Recherches
Les personnes autistes pourraient apprendre le langage différemment, selon une étude
Par La Presse Canadienne
Les personnes autistes pourraient apprendre le langage différemment que les enfants neurotypiques, conclut une méta-analyse qui invite les spécialistes à étudier le langage en dehors de la comparaison autiste et non autiste.
L’analyse, qui réunit 71 études publiées depuis 1994, a été réalisée par le professeur au département de psychiatrie et d’addictologie de l’Université de Montréal, Laurent Mottron, Ariane St-Denis, étudiante en médecine à l’Université McGill et Mikhail Kissine, professeur de linguistique à l’Université libre de Bruxelles.
Leur étude conclut que les enfants autistes peuvent acquérir le langage tout en ayant un niveau d’attention conjointe bas, un facteur qui est primordial dans l’apprentissage du langage chez les personnes neurotypiques.
Qu’est-ce que l’attention conjointe? Il s’agit du processus par lequel, par exemple, un parent va pointer un oiseau à son enfant, et lui dire : «regarde, c’est un oiseau». L’attention de l’enfant se portera donc sur le même objet que celui désigné par son père, auquel il associera le mot «oiseau».
«C’est l’une des caractéristiques les plus claires et très précoces de l’autisme, qu’on voit dès la fin de la première année de vie, de façon très robuste, c’est que cette attention conjointe est moins présente ou pas du tout présente», explique Laurent Mottron, joint à partir de Bruxelles.
«Les enfants autistes, par exemple, vont avoir tendance à beaucoup moins faire attention au regard, alors que pour établir l’attention conjointe, il faut pouvoir suivre le regard d’autrui», poursuit-il.
Le professeur indique que le manque d’attention conjointe chez les personnes autistes est une cause « très probable» de leur retard dans l’apprentissage du langage.
«Autour de 60% des enfants autistes à trois ans ne parlent pas, ou parlent très peu», précise M. Kissine.
Toutefois, «si on regarde ce qui se passe autour de sept à neuf ans, il y a beaucoup d’enfants qui ont développé du langage. Ils ont rattrapé ce retard», précise le professeur. Leur étude se questionnait donc à savoir si les enfants autistes qui ont davantage d’attention conjointe ont plus de chance de parler.
Au final, «ce qu’on réalise, c’est que, oui, l’attention conjointe est très importante dans l’autisme, elle joue en fait un rôle de pivot, dans le sens (où) les enfants qui n’ont pas ou peu d’attention conjointe ont plus de chance de manquer les premières étapes du langage», déclare M. Kissine.

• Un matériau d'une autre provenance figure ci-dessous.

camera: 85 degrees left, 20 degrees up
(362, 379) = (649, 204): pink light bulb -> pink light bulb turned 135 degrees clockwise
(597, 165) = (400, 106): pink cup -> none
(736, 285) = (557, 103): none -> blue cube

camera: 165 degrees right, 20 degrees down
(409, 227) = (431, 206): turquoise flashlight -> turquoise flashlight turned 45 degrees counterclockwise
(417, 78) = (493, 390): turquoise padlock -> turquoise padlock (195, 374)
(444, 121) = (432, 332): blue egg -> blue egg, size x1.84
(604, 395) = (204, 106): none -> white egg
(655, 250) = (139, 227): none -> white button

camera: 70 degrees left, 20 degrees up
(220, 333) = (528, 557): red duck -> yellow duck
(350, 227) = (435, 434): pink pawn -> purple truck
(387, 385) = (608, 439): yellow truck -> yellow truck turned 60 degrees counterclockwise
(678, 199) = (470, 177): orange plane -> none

«Mais, ce qu’on voit aussi, quand on examine toute cette littérature scientifique, et ce qui est très intéressant, et un peu interpellant, c’est qu’il y a aussi clairement des cas à tester d’enfants autistes qui acquiert le langage, qui arrivent à des niveaux qui sont très élevés (…) alors qu’ils ont par ailleurs des niveaux d’attention conjointe qui sont bas, ou ils n’ont pas de cas d’attention conjointe qui est documentée», ajoute-t-il.
La méta-analyse conclut donc que des enfants autistes acquièrent tout de même le langage, malgré leur manque d’attention conjointe.

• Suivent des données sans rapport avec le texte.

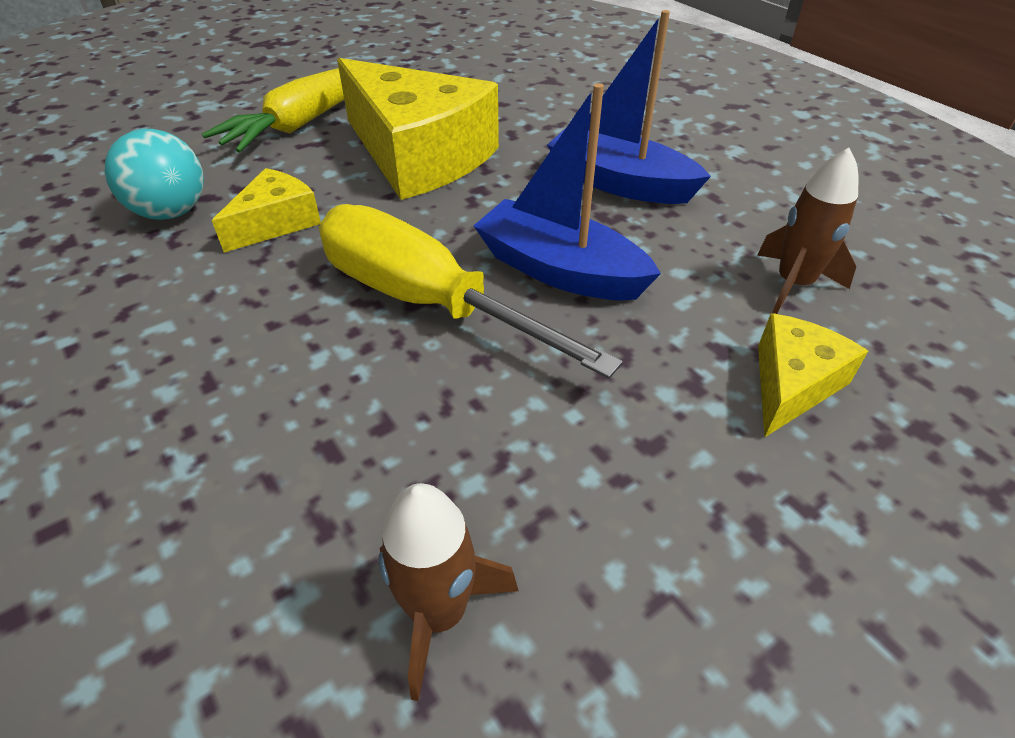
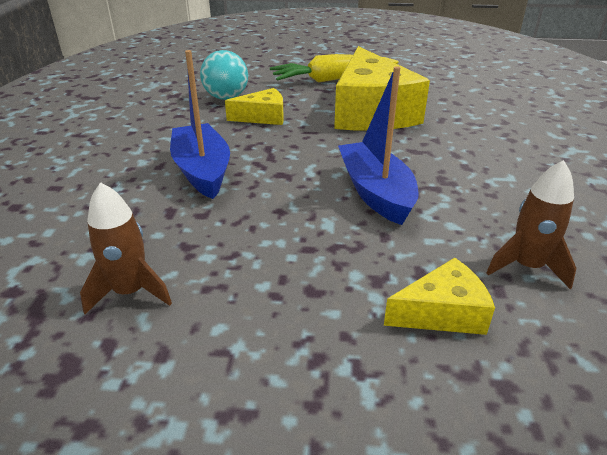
camera: 40 degrees right, 10 degrees down
(424, 300) = (286, 175): yellow screwdriver -> none
(619, 183) = (477, 166): blue boat -> blue boat (202, 171)

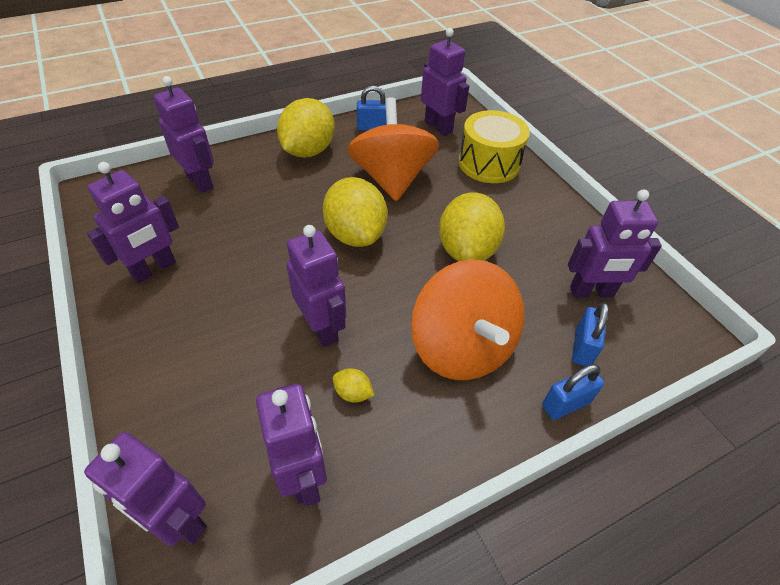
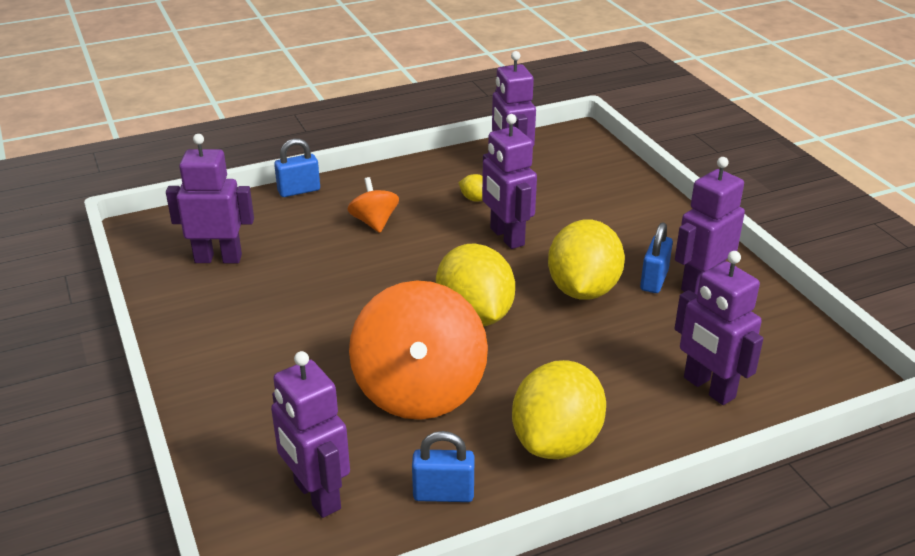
camera: 175 degrees left, 15 degrees down
(178, 520) = (590, 152): purple robot -> none
(461, 347) = (374, 222): orange spinning top -> orange spinning top, size x0.49
(467, 250) = (339, 298): yellow lemon -> yellow lemon (583, 290)
(489, 163) = (256, 416): yellow drum -> none
(582, 348) = (260, 220): blue padlock -> blue padlock (654, 280)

Toutefois, de plus amples recherches doivent être effectuées pour déterminer par quels mécanismes les enfants autistes apprennent à parler.
Par exemple, des études ont montré des cas d’enfants autistes qui apprennent une langue qui n’est pas parlée autour d’eux, uniquement par une exposition aux écrans, illustre M. Kissine. Certaines recherches rapportent aussi des cas d’enfants autistes hyperlexiques, c’est-à-dire, qui ont une maitrise précoce du langage écrit par rapport à leur langage oral.
«Ce sont des cas individuels que je pense on devrait mieux documenter pour mieux comprendre, d’une part quels sont les facteurs motivationnels, qu’est-ce qui motive ces enfants à acquérir le langage alors qu’ils ne peuvent pas l’utiliser pour communiquer autour d’eux, et d’autre part, essayer de comprendre comment ils le font», soutient M. Kissine.
Le professeur invite donc les chercheurs à «garder l’esprit ouvert», en soulignant qu’il ne faut pas toujours s’attarder au développement d’un enfant non autiste pour comprendre le développement du langage d’une personne autiste.